Sango fissava la sua padrona, raggomitolata in poltrona di fronte al fuoco che era tornato a scoppiettare, seguendo il filo dei suoi pensieri, che da più di un’ora vorticavano nella sua testa e che finalmente avevano preso corpo in un monologo che lei stessa aveva usato più che altro per tranquillizzarsi. Eppure, nonostante la sua logica fosse apparentemente inattaccabile, sentiva di essere in pericolo.

“Dannato il giorno in cui mi sono registrata. Potevo starmene tranquilla, senza pensieri, invece …”

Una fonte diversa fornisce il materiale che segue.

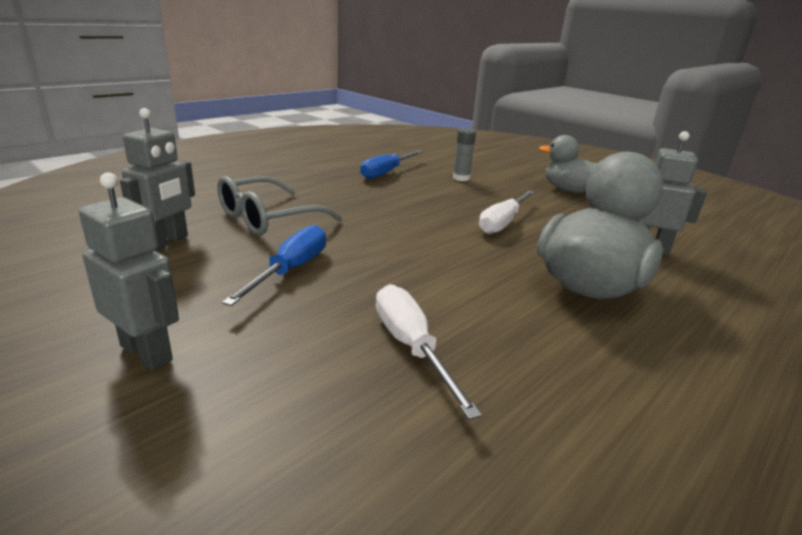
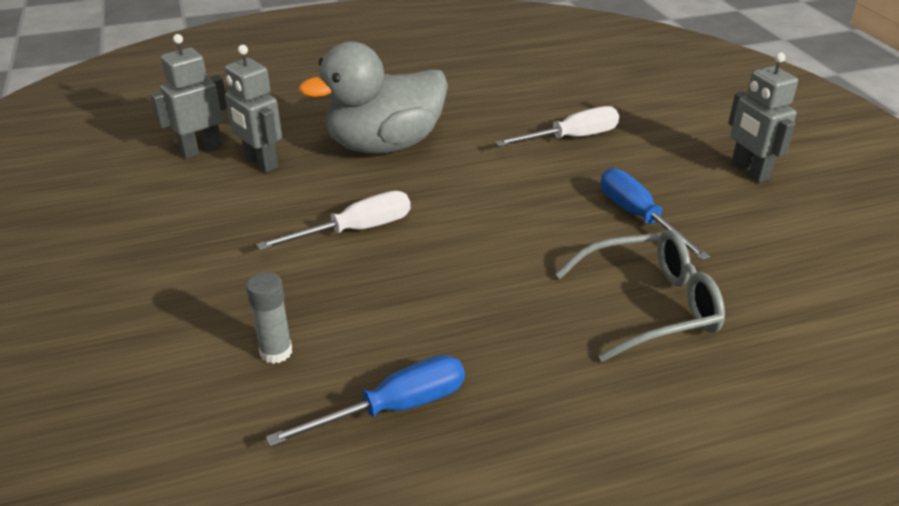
camera: 150 degrees left, 10 degrees up
(167, 241) = (771, 286): grey robot -> grey robot (201, 150)
(291, 270) = (638, 217): blue screwdriver -> blue screwdriver turned 105 degrees clockwise
(411, 347) = (571, 138): white screwdriver -> white screwdriver turned 120 degrees counterclockwise
(569, 190) = (153, 273): grey duck -> none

Si alzò di scatto, sentendo fuori dalla porta il rumore tipico di una materializzazione. Corse alla finestra e scostò le tende per osservare chi era comparso e se volesse lei.

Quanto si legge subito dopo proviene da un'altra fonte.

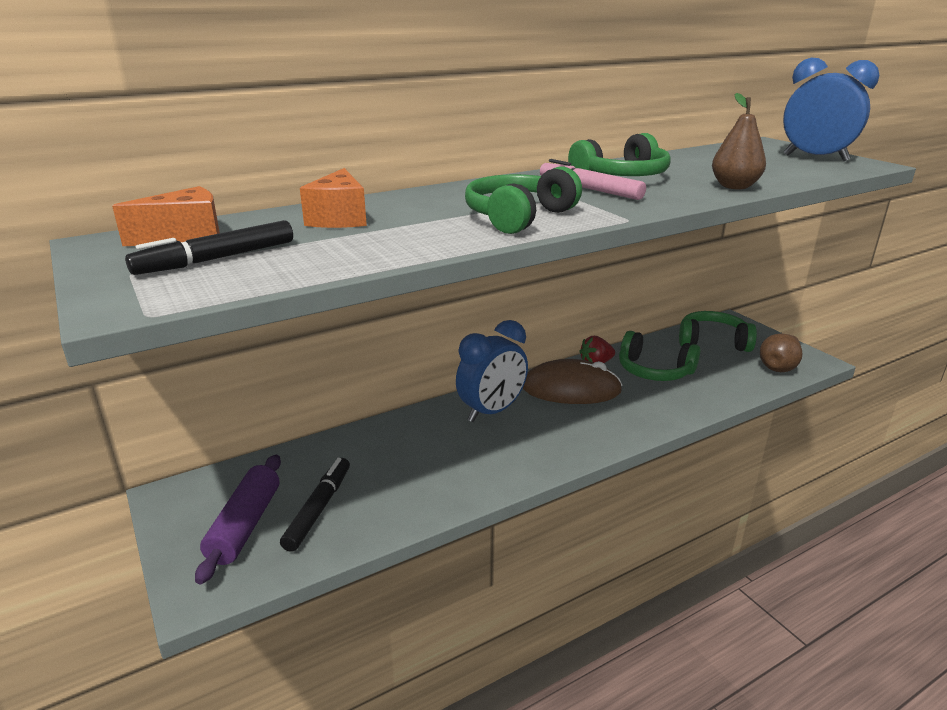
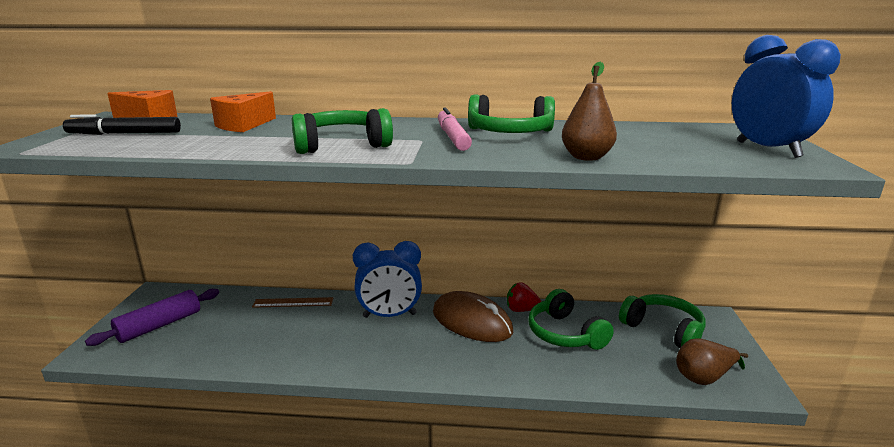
camera: 35 degrees right, 5 degrees down
(318, 509) = (203, 333): black marker -> none
(372, 438) = (293, 302): none -> brown ruler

Una donna dai lunghi capelli biondi, così chiari da sembrare bianchi, pareva cercare un indirizzo. Innes sperò vivamente che non fosse il suo, ma quando la vide dirigersi proprio verso la sua porta si irrigidì. Fece qualche passo indietro, come se portarsi al centro della stanza potesse proteggerla. La bacchetta era posata, l’afferrò al volo e la puntò contro la porta, pronta a difendersi. Difendersi da cosa non lo sapeva nemmeno lei, ma la notizia che aveva letto aveva risvegliato paure da tanto tempo ignorate e il suo gesto fu totalmente istintivo. Sango, accanto a lei, era già pronta per attaccare l’invasore pericoloso.

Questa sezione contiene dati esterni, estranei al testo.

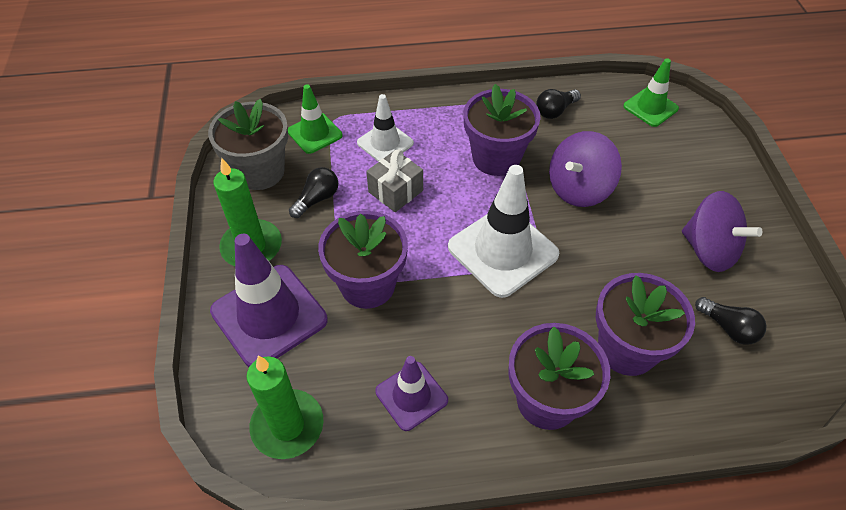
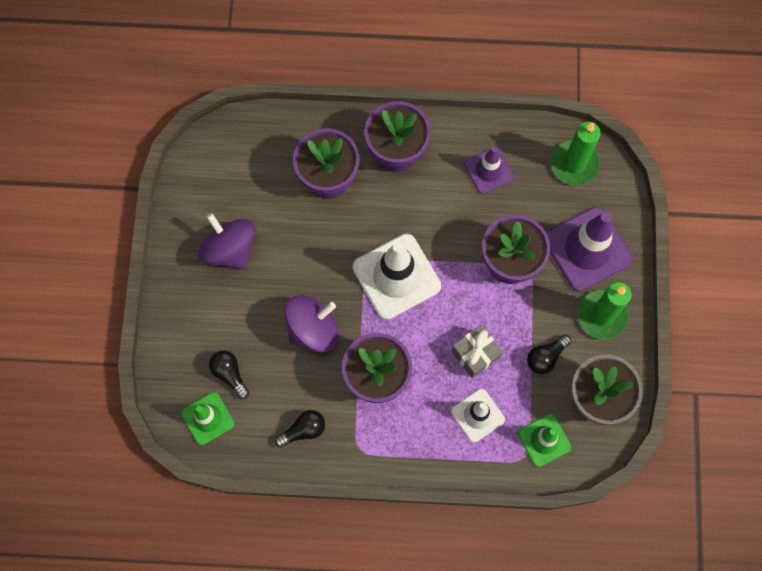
camera: 170 degrees left, 20 degrees up
(728, 328) = (248, 182): black light bulb -> black light bulb (230, 374)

Attese che tutti uscirono dalla stanza e sfruttò la ventiquattrore del signor Welby, l’ultimo ad uscire, per attaccarsi sotto essa e uscire senza essere vista. Quando furono nel corridoio, sapeva che solo uno era il modo per scappare, prima che qualcuno le lanciasse un Pietrificus Totalus: correre più velocemente che poteva. Lasciò la presa e sfrecciò lungo il pavimento scivoloso, seguita da sussulti di stupore usciti dalle bocche dei presenti.
«Prendete quell’animale!» urlò sua madre e gli altri due incominciarono a lanciare incantesimi verso di lei.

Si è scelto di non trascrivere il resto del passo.